Closed ElijahLynn closed 3 years ago
K, @indytechcook and I discussed and we arrived at we can use the CMS Engineers Non-Critical. I started to make this change in Ansible and we will need a new "Escalation Policy" in Pager Duty but I don't have the ability to configure it as no teams show up in the drop down (I can create though).
DEV/STAGING do have a separate config block already and we can change it here > ansible/deployment/config/prometheus/rules/cms.rules. I am not seeing how to do this just yet though.

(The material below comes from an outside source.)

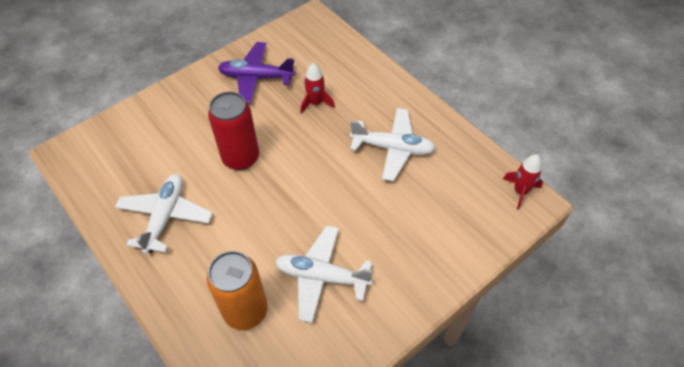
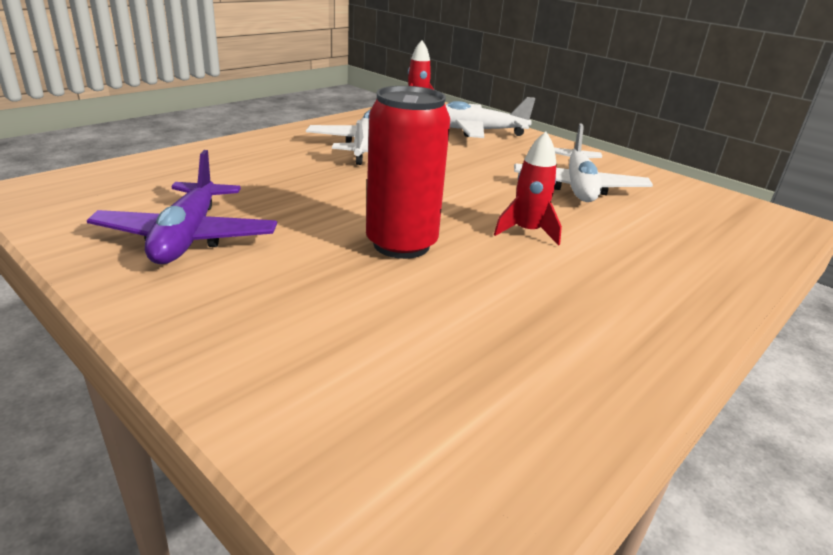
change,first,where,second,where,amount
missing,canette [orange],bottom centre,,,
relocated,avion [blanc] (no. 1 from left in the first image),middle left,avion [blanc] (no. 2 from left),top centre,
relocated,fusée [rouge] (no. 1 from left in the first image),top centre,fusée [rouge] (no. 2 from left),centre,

ALERT SiteReachableNonCritical
IF script_success{script=~"cms-login-page-(dev|staging)"} == 0
FOR 5m
LABELS { project="cms", severity="page", scope="application", check="{{ $labels.script }}" }
ANNOTATIONS {
summary = "CMS login page not reachable from vets.gov utility",
description = "The monitor probe to check {{ $labels.script }} failed from the vets.gov utility network. There may be an issue loading content from Drupal for website builds. See https://github.com/department-of-veterans-affairs/va.gov-team-sensitive/blob/master/OnCall/alerts.md#sitereachablecritical"
}
To better state the actual challenge here:
Currently our newly deployed deployment code actually activates maintenance window for all environments which are using "CMS Engineers Critical". We need only PROD to do that. DEV and STAGING should activate a maintenance window in "CMS Engineers Non-Critical".